Joanna Schwartz, Georgia College and State University marketing professor, pointed to the shifting political sands, exemplified by the surge of transgender-related bills in state legislatures.

“The obvious difference between this year and last year is that the prominence that LGBTQ+ issues, particularly issues around trans and nonbinary identity, have been amplified by legislatures and organizations such as the Family Research Council and Do No Harm,” she said in an email. “It’s been commonly acknowledged by conservative think tanks and political analysts that is because this is a ‘winning’ wedge issue.”

Twenty-one states have barred male-born athletes from participating in female scholastic sports. Nineteen states have passed bans on gender-transition procedures for minors. A half-dozen blue states have responded by approving “trans refuge” bills.

“The increase in legislation, and the perceived need for legislation, has increased awareness of LGBTQ+ issues and of Pride marketing among conservative buyers (for whom that advertising was never meant to include as a target),” Ms. Schwartz said.

The dilemma for companies now is how to soothe consumers outraged by the Pride branding without alienating the LGBTQ market, a task so far proving difficult if not impossible.

Bud Light was mocked for trotting out a new Clydesdales ad. Target removed a handful of items by the Satanist-inspired British designer Abprallen, but not the “tuck-friendly” bathing suit or Pride-themed baby onesies, a pivot decried by the right as not enough and the left as too much.

“Target should put the products back on the shelves and ensure their Pride displays are visible on the floors, not pushed into the proverbial closet,” said the LGBTQ advocacy group Human Rights Campaign in a statement. “That’s what the bullies want. Target must be better.”

The Los Angeles Dodgers managed to inflame both sides by canceling plans to honor the Sisters of Perpetual Indulgence after opposition from Catholic leaders, then reinviting the drag-queen troupe under pressure from LGBTQ advocates.

 CatholicVote responded Friday by announcing a $1 million media campaign that includes “radio and television ads; geo-targeted digital ads aimed at fans in and around Dodger Stadium; billboards near the stadium and along major routes to the stadium, and more.”

“The goal of this campaign is simple: to urge all people of goodwill to express their opposition to your celebration of anti-Catholic bigotry and mockery,” said CatholicVote President Brian Burch in a Thursday letter to the Dodgers leadership.

Ms.
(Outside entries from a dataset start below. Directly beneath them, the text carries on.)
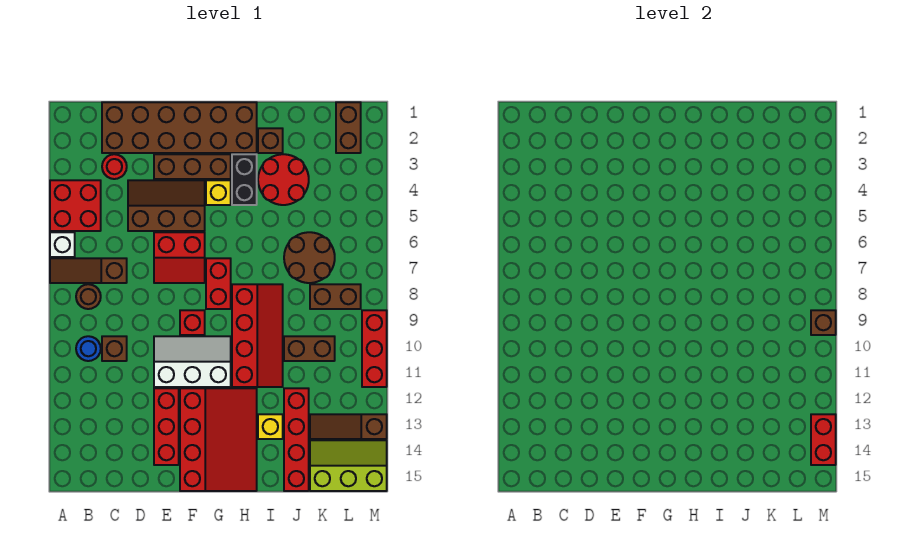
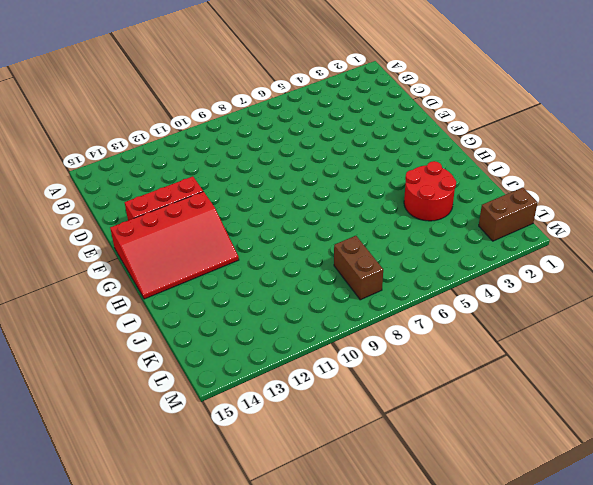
none -> red brick A4:B5 level 1
none -> white brick A6 level 1
none -> brown slope A7:C7 level 1 top C
none -> brown round brick B8 level 1

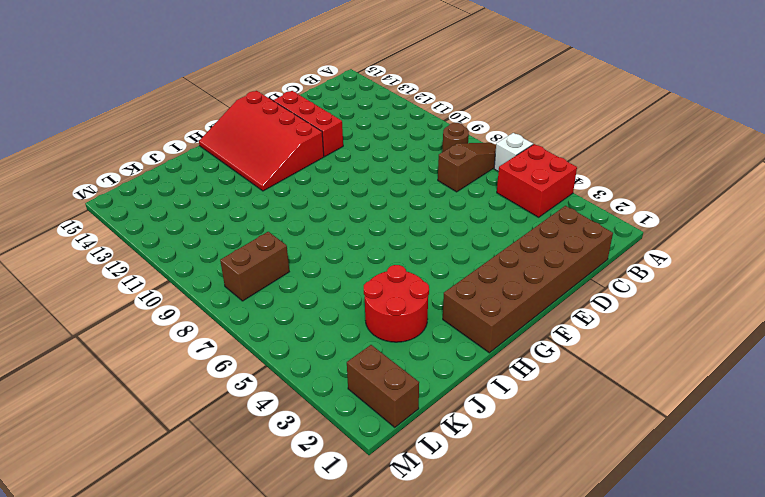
none -> blue round brick B10 level 1
none -> red round brick C3 level 1
none -> brown brick C10 level 1
none -> brown slope D4:F5 level 1 top 5

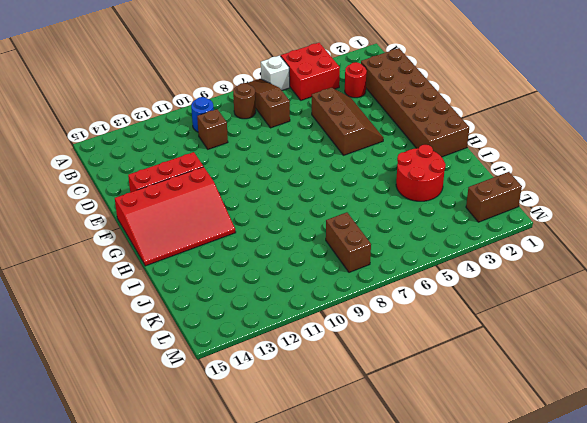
none -> brown brick E3:G3 level 1
none -> red slope E6:F7 level 1 top 6
none -> white slope E10:G11 level 1 top 11
none -> red brick F9 level 1

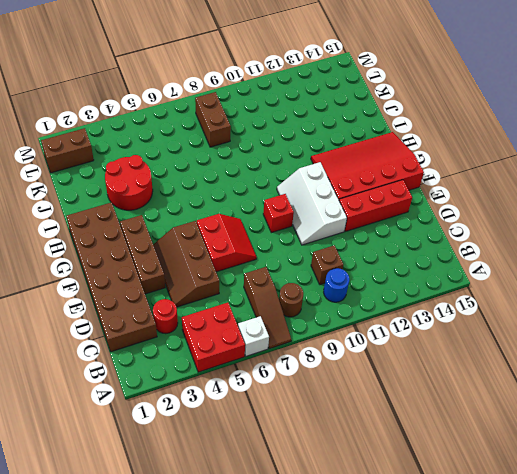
none -> yellow brick G4 level 1
none -> red brick G7:G8 level 1
none -> black brick H3:H4 level 1
none -> red slope H8:I11 level 1 top H

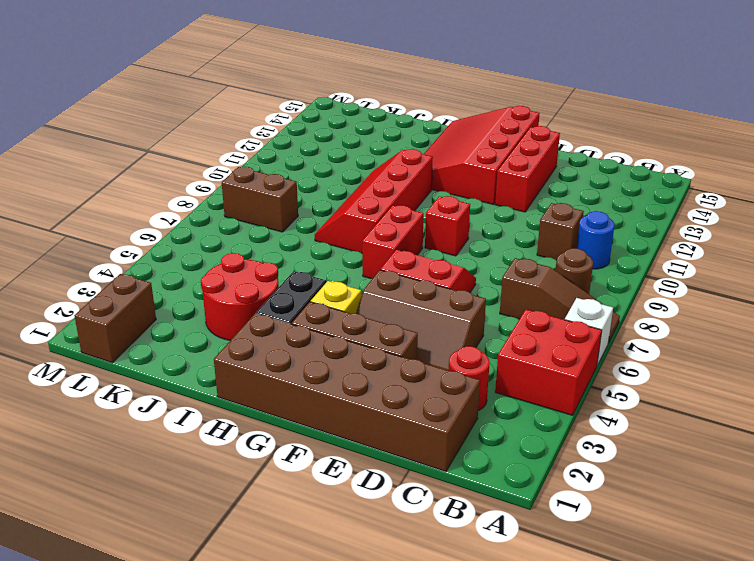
none -> white slope E10:G11 level 1 top 11
none -> brown brick I2 level 1
none -> yellow brick I13 level 1
none -> brown round brick J6:K7 level 1

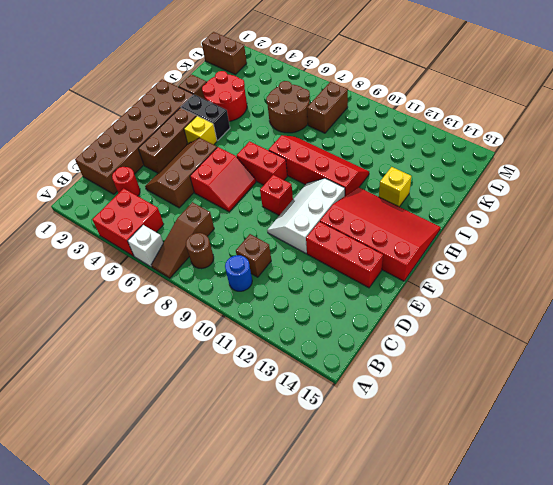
none -> brown brick J10:K10 level 1
none -> red brick J12:J15 level 1
none -> brown slope K13:M13 level 1 top M
none -> lime slope K14:M15 level 1 top 15

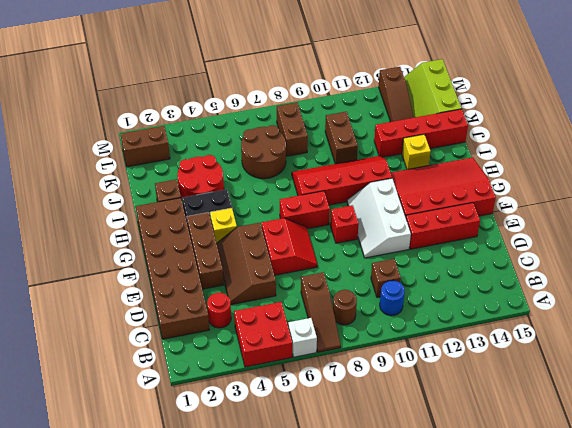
none -> red brick M9:M11 level 1
none -> brown brick M9 level 2
none -> red brick M13:M14 level 2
Schwartz said companies need to be more aware of “not just of how your offering hits the target market, but how it hits people outside of that target.”

“It requires agility by marketers to stand with a group that they have shown they support,” she said, “while also being aware of the need to do that in a way that isn’t separating from others in their customer base.”

She noted that most companies are now bringing out product lines that have been in the works for at least a year, meaning that the Pride riptide may be only just beginning.

Over the Memorial Day weekend, Kohl’s came under fire for its Pride children’s line that includes onesies for babies with “Happy Pride!” and a graphic of Pride parade marchers holding the Progress Pride flag.

“Looks like another company needing Bud-lighting!” tweeted Kyle Becker, host of the conservative Relentless podcast.